Facebook parent Meta is not going down the proprietary software route with its artificial intelligence (AI) efforts, preferring instead to release the new Llama 3.1 large language models (LLMs) as open source.

This is unlike OpenAI, Microsoft, Anthropic, and Google, which is developing commercial AI products and services, on a subscription basis.

Founder of the Social Network and chief executive of Meta, Mark Zuckerberg, wrote a detailed blog post on the launch of the new Llama models, drawing parallels with Linux which is also open source, and which has created a huge eco system, ranging from personal devices to the cloud.

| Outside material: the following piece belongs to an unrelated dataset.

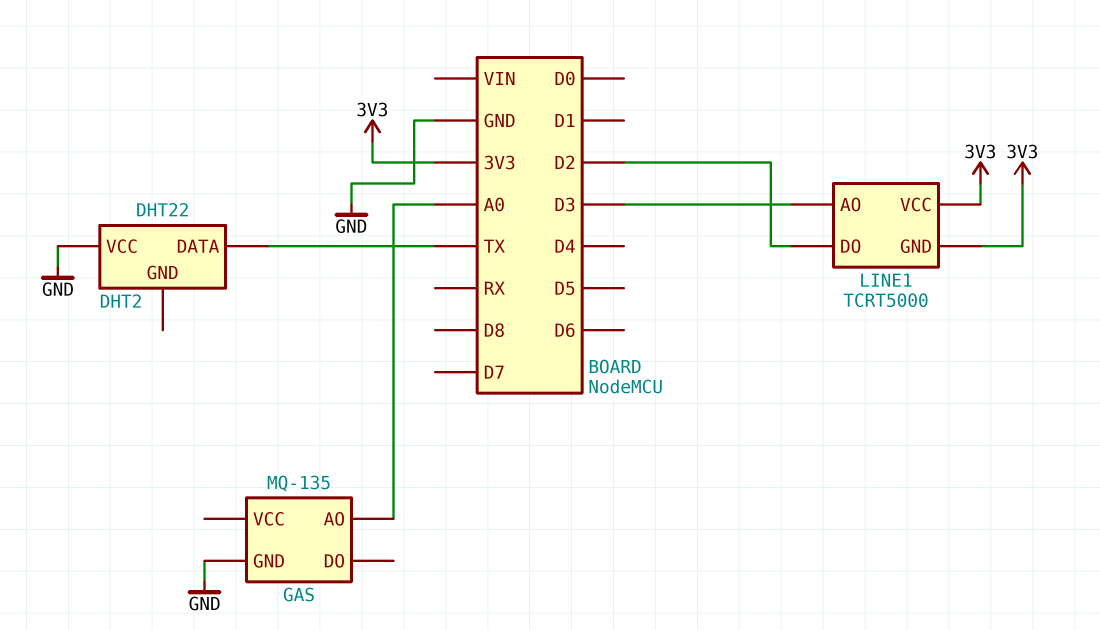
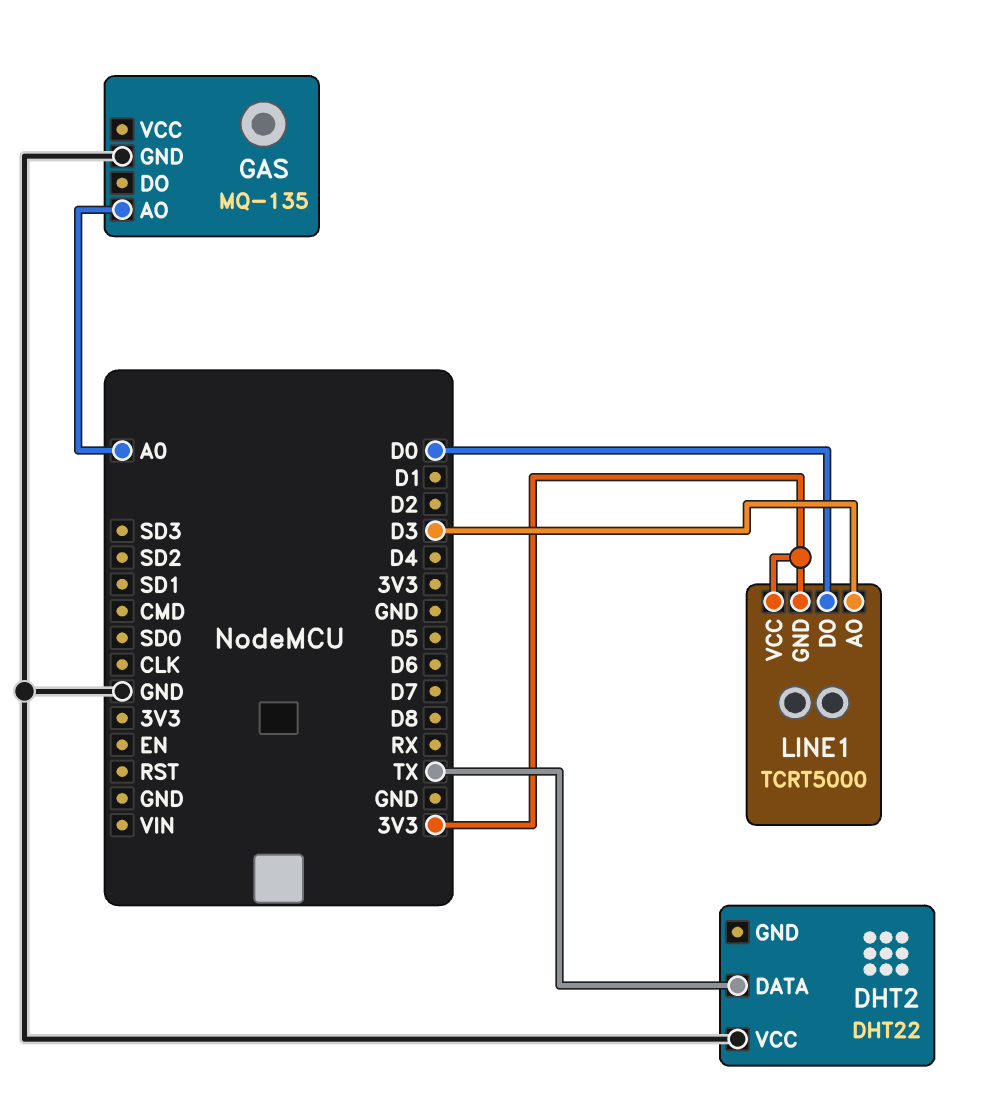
LINE1 pin DO: D2 -> D0

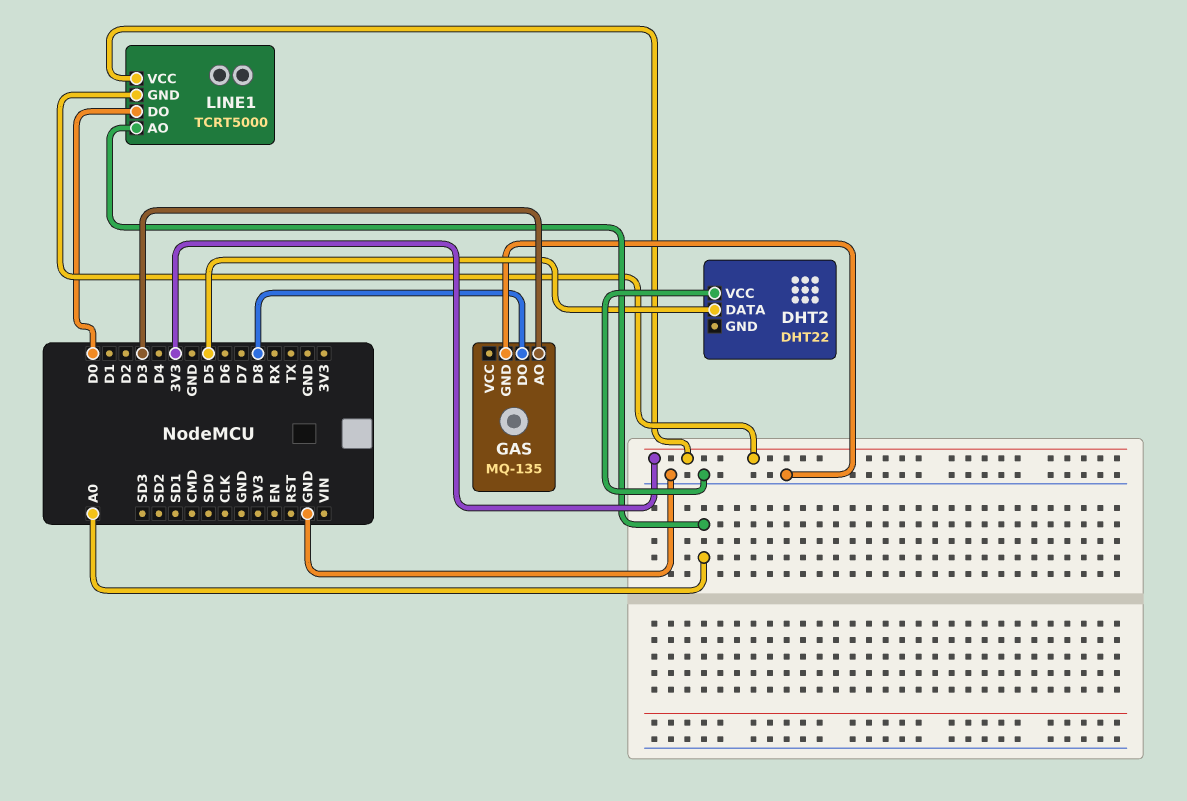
DHT2 pin DATA: TX -> D5
GAS pin AO: A0 -> D3
GAS pin DO: none -> D8
LINE1 pin AO: D3 -> A0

Zuckerberg took a dig at Apple: "One of my formative experiences has been to building our services constrained what Apple will let us build on their platforms," he said.

The background here is that Apple is gearing up towards products and services with AI in earnest this year. One way to compete against Apple and other companies like AI is release what you have as free and open source.

Back to the new models: three versions are available of Llama 3.1: one with 8 billion parameters, another one with 70 billion, and the big dog with 405 billion. The context length has also been bumped up to 128,000, and the models are said to have stronger reasoning capabilities.

Parameters are the numerical values the model learns during training; the more you have, the more complex responses are possible. Here's Llama 3.1's explanation:

There is some argument as to how open source and free to use Llama is, but the models are multilingual and fairly fresh, with a training data cut-off date of December 2023. It appears to perform well against competing models too.

OpenAI, Microsoft and Google probably don't want to see this, but there are no strings attached to running Llama 3.1 as such.

That is, no monthly fees, and no restrictive licensing terms. Instead, Llama 3.1 is released under the permissive Apache 2.0 license, which allows for free use, modification, and distribution of the model. So yes, it is open-source in the truest sense of the word.

To get started with Llama 3.1, users can simply download the model and run it on their own machines. Use for example Ollama that lets you run multiple LLMs, accessing them from the command line in a terminal emulator.

In terms of hardware requirements, Llama 3.1 is surprisingly flexible. While it can take advantage of high-end graphics cards (which are well-suited for AI work) and large amounts of memory, it can also run on more modest hardware. This makes it accessible to a wide range of users, from researchers and developers to hobbyists and enthusiasts.

That doesn't apply for the chunky 405 billion parameter version of Llama 3.1 though. Running that locally would be extremely challenging, if not impossible, for most users. This model requires significant computational resources and memory, far beyond what most personal computers or even high-end workstations can provide.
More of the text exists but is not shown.